Scope

On March 1, 2010 a new Chinese partnership law will come into effect, opening an alternative mode for foreign investment. The Administrative Measures for the Establishment of Partnership Enterprises in China by Foreign Enterprises or Individuals (“FEIP Measures”) permits the establishment of Limited Liability Partnerships between two or more foreign enterprises or individuals, or between foreign entities and Chinese individuals or enterprises3. The regulations also apply to partnerships established by Hong Kong, Taiwan, and Macau entities operating in China.

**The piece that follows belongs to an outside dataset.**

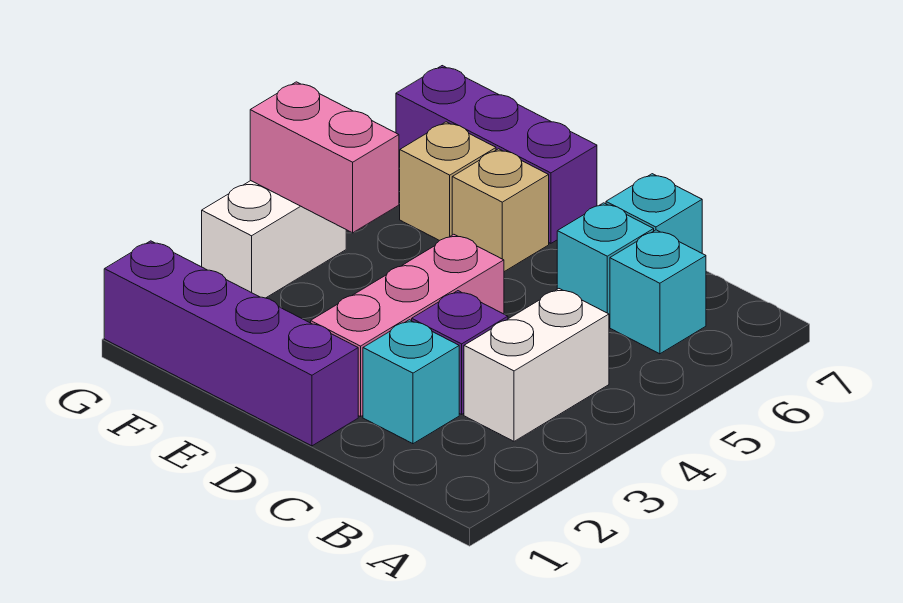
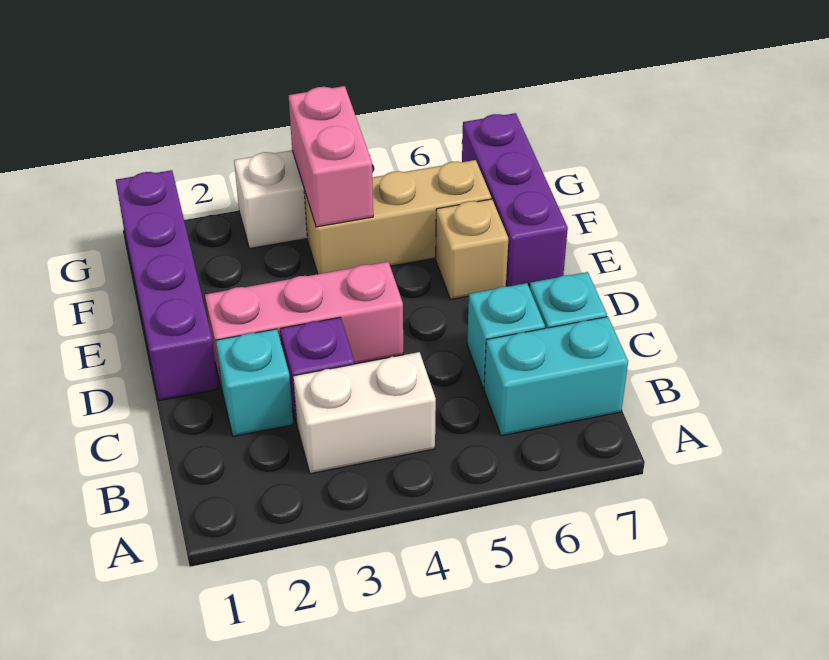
cyan brick B6 level 1 -> cyan brick B6:B7 level 1
tan brick F6 level 1 -> tan brick F4:F6 level 1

Partnership structures were first permitted in 1997 under China’s Partnership Enterprise Law4; however, foreign investment via partnerships has remained restricted. The opening of the partnership structure as an investment structure is significant in that it will allow easier entry into certain Chinese markets by eliminating the need for prior approval by the Ministry of Commerce (“MOFCOM”) and local agencies. In addition, the use of this partnership structure may, in certain situations, provide beneficial tax results when compared to wholly-owned foreign enterprises and equity or contractual joint ventures.

Partnership Forms

Under the Partnership Enterprise Law there are two varieties of partnerships open to foreign entities, General Partnerships and Limited Partnerships. Similar to common law jurisdictions, general partners are jointly and severally liable for the debts of the partnership whereas limited partners are liable only to the extent of their capital contributions. Under the Partnership Enterprise Law, limited partnerships must include at least one general partner. Both general and limited partners may be persons or enterprises except when such enterprise is a state-funded or owned company, a listed company, public welfare-oriented public institution, or social organization. These entities are limited from becoming the general partner of a limited partnership.

Registration Procedure

The registration procedures under the FEIP Measures are straight-forward. They require interested entities to file the following materials with the relevant local level State Administration for Industry and Commerce (“SAIC”):

  • An application form for establishment registration as signed by all the partners;  
  • Identity certificates of all the partners;  
  • Power of attorney issued to the representative designated or the agent for all partners;  
  • The partnership agreement;  
  • Confirmation letters issued by all the partners for each partner’s financial subscription or actual payment;  
  • The certificate of the principal place of business; and  
  • An industrial policy compliance statement.  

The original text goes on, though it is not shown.